En la tarde del 29 de diciembre del 2017, tomó conocimiento público el caso del agente penitenciario de Santa Fe, Facundo Solís, que haciendo uso de su arma reglamentaria 9 milímetros, cometió un quíntuple femicidio (de su ex esposa, su ex suegra, su ex cuñada, su ex hijastra, y el femicidio vinculado de la pareja de esta última).
Este suceso, al ser perpetrado por un miembro de las fuerzas de seguridad del Estado, está muy lejos de constituirse como un caso aislado y específico, sino que emerge por diversos problemas estructurales que son transversales a las fuerzas: desde 1992, el 61% de las mujeres víctimas fatales de violencia institucional son también víctimas de femicidio.
El alarmante dato surge de la recopilación que anualmente actualiza la Coordinadora Contra la Represión Policial e Institucional (Correpi), que denuncia un total de 541 muertes documentadas de mujeres y mujeres trans en los últimos 25 años en manos de oficiales de las fuerzas represivas estatales.
“El femicidio es la primera causa de muerte de mujeres y disidencias sexuales a manos del aparato represivo estatal” sostiene el informe, muy por encima de otras formas de muerte relacionadas con la violencia institucional, (gatillo fácil 17%, muertes en cárceles 12%, desaparición forzada 5%, en protesta o movilización 2%, otras 3%). Además, uno de cada cinco del total de femicidios es cometidos por oficiales de fuerzas de seguridad del Estado.
A estas cifras lamentables se suman un total de 69 femicidios relacionados, en los cuales además o en lugar de la mujer son asesinados familiares, nuevas parejas, amigas o amigos, o cualquier persona que salga en defensa de la víctima original. En este aspecto, un tercio de estas víctimas son niñas y niños.
La periodista Mariana Carbajal, en una de sus columnas en Página 12 a mediados de 2016 ya daba cuenta de 222 efectivos de fuerzas nacionales que debían dejar a sus superiores su arma reglamentaria al concluir su horario de servicio, por haber sido denunciados por violencia de género, pero también señala que no existe en la mayoría de las provincias una reglamentación que restrinja el uso del arma reglamentaria durante el tiempo que el oficial no preste servicio.

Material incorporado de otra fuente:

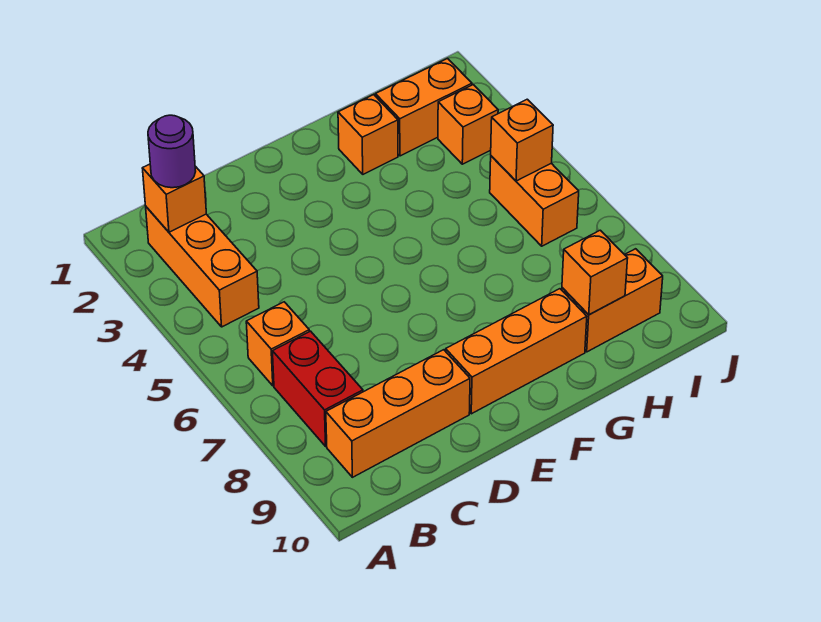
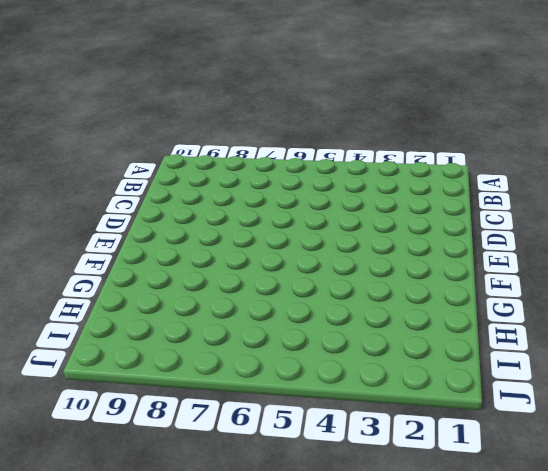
none -> orange brick B2:B4 level 1
none -> orange brick B6 level 1
none -> red brick B7:B8 level 1

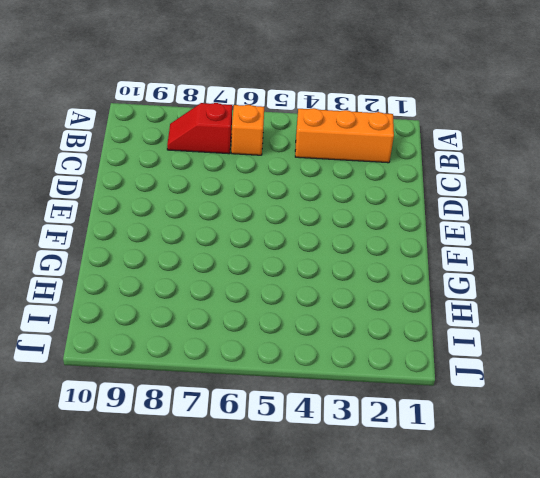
red slope B7:B8 level 1 top 7 -> red brick B7:B8 level 1
none -> orange brick B9:D9 level 1
none -> orange brick E9:G9 level 1
none -> orange brick G2 level 1

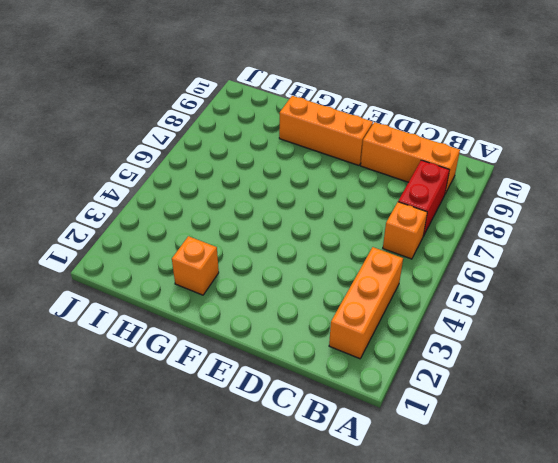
none -> orange brick H2:I2 level 1
none -> orange brick H9:I9 level 1
none -> orange brick I3 level 1

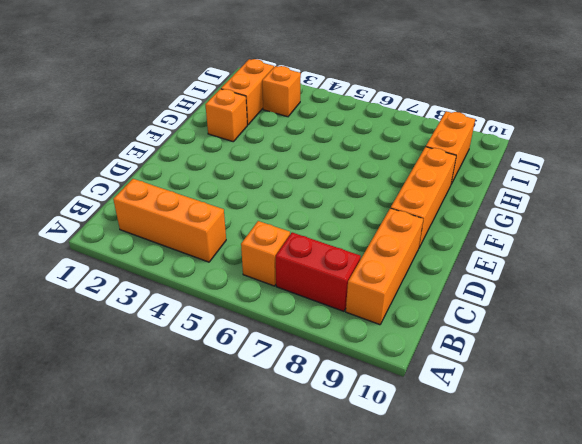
none -> orange brick I5:I6 level 1
none -> orange brick B2 level 2
none -> orange brick H9 level 2

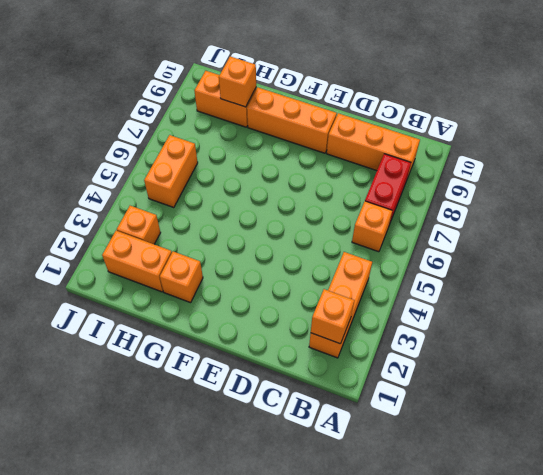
none -> orange brick I5 level 2
none -> purple round brick B2 level 3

Se deberán lamentar más de estos acontecimientos mientras no exista una decisión articulada de los responsables políticos y de las cúpulas de las fuerzas de seguridad del Estado de abordar dos problemáticas que confluyen potenciando los hechos de violencia machista: las políticas sobre la portación de armas reglamentarias, y las prácticas de los oficiales que fuera de su horario de servicio hacen uso de las herramientas, las técnicas y las propias armas que su profesión le habilitan para forzar situaciones de índole privada o que no tienen que ver con la función que realizan en la fuerza. Esto tiene como resultado los casos fatales de violencia de género como su principal derivación.